Outside the American Airlines terminal at Philadelphia International Airport, hundreds of food-prep workers rallied to demand better health care. Most of the workers are employed by LSG Sky Chef, which is a subcontractor for American and most major airlines, and is responsible for preparing flight meals.
Fatoumata Kaba has worked at Sky Chef full time for five years, but can’t afford its health care for herself and her two kids. It would cost her $350 a month to cover them all, and at $13.25 an hour, she said that’s too much. Kaba signed up for Medicaid, but she said she withdrew her application when she heard the Trump administration might count public benefits against anyone applying for citizenship.
“I am an immigrant,” said Kaba, who is from Guinea. “I overheard on the news, stating that Donald Trump was trying to pass a bill for immigrants who have Medicaid, food stamps, housing. If you applied for government benefits, they didn’t say denied, but you know, your application would be affected.”
Afraid her citizenship application would be jeopardized, Kaba withdrew her Medicaid application. She and her children are currently uninsured.
Many Sky Chef employees, like Kaba, are immigrants, and many are from West Africa. Kaba works in Philadelphia, but she was joined at Thursday night’s airport protest by Sky Chef workers from New York, Washington and Boston. At one point, they entered the terminal and lay down on the floor for a die-in to demonstrate what they said were the life-and-death stakes of access to health care.
The workers were joined by Philadelphia City Councilmembers Helen Gym and Kenyatta Johnson. City council candidate Nicholas O’Rourke led the rest of the protesters in a song outside during the die-in.
Matthew Bright, who participated in the die-in, works in a Sky Chef department called “Cold Foods” — essentially a walk-in freezer. He said the temperature doesn’t go above 32 degrees.

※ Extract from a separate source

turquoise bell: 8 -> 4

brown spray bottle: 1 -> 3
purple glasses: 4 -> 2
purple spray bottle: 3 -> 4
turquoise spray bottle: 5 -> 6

“And then we go from cold conditions to warm conditions. And a lot of people’s bodies can get sick that way,” he said.
Despite that, Bright said, he doesn’t opt into the health care offered by Sky Chef because the $50 a week it would cost is too expensive. He is currently uninsured.
The Sky Chef workers are represented by Unite Here. According to the union, as of 2018 only 28% of workers had employer-provided insurance, and only 5% had children or family members covered. The insurance is by Cigna — for an employee and his or her family in 2019, the cost to the employee is $131.14 a week, with a $2,800 deductible.
The employees are in negotiations with their employer and have authorized a strike. But they are not legally allowed to walk off the job until released from mediation by the National Mediation Board which handles labor-management disputes in the rail and airline industries.
In a statement, an LSG Sky Chef spokesman said that the company has been negotiating with the union since May and has offered wage improvements.
“We remain committed to negotiating in good faith for a contract that will create a secure future for our company and employees,” he wrote. “We hope that union members will act lawfully as they exercise their right to demonstrate or protest.”
Sky Chef employee Joan Freeman does pay the $50 a week for her own health insurance. On top of that, she said, she gets stuck with big hospital bills. Recently, Freeman, who is originally from Liberia, said she went to the emergency room for a toothache. They sent her home with a prescription for ibuprofen, and two weeks later she got a $3,000 bill in the mail.
“Right now, I’m afraid to the hospital because I cannot afford it,” said Freeman.
Protesters said the rally was directed at American Airlines because it is Sky Chef’s client and ultimately holds the purse strings because any increased costs for Sky Chef would be absorbed by American.
But airline spokesman Andrew Trull said that these negotiations are between Sky Chef and the union, and that American wants to stay out of it. He said he thought the union targeted American because it’s a household name, but noted that Sky Chef prepares food for most other major airlines as well.
“Whatever the employment costs end up being, that’s what they’ll be, and we’ll deal with that at the time,” Trull said. “We’re just trying to keep ourselves out of the conversation.”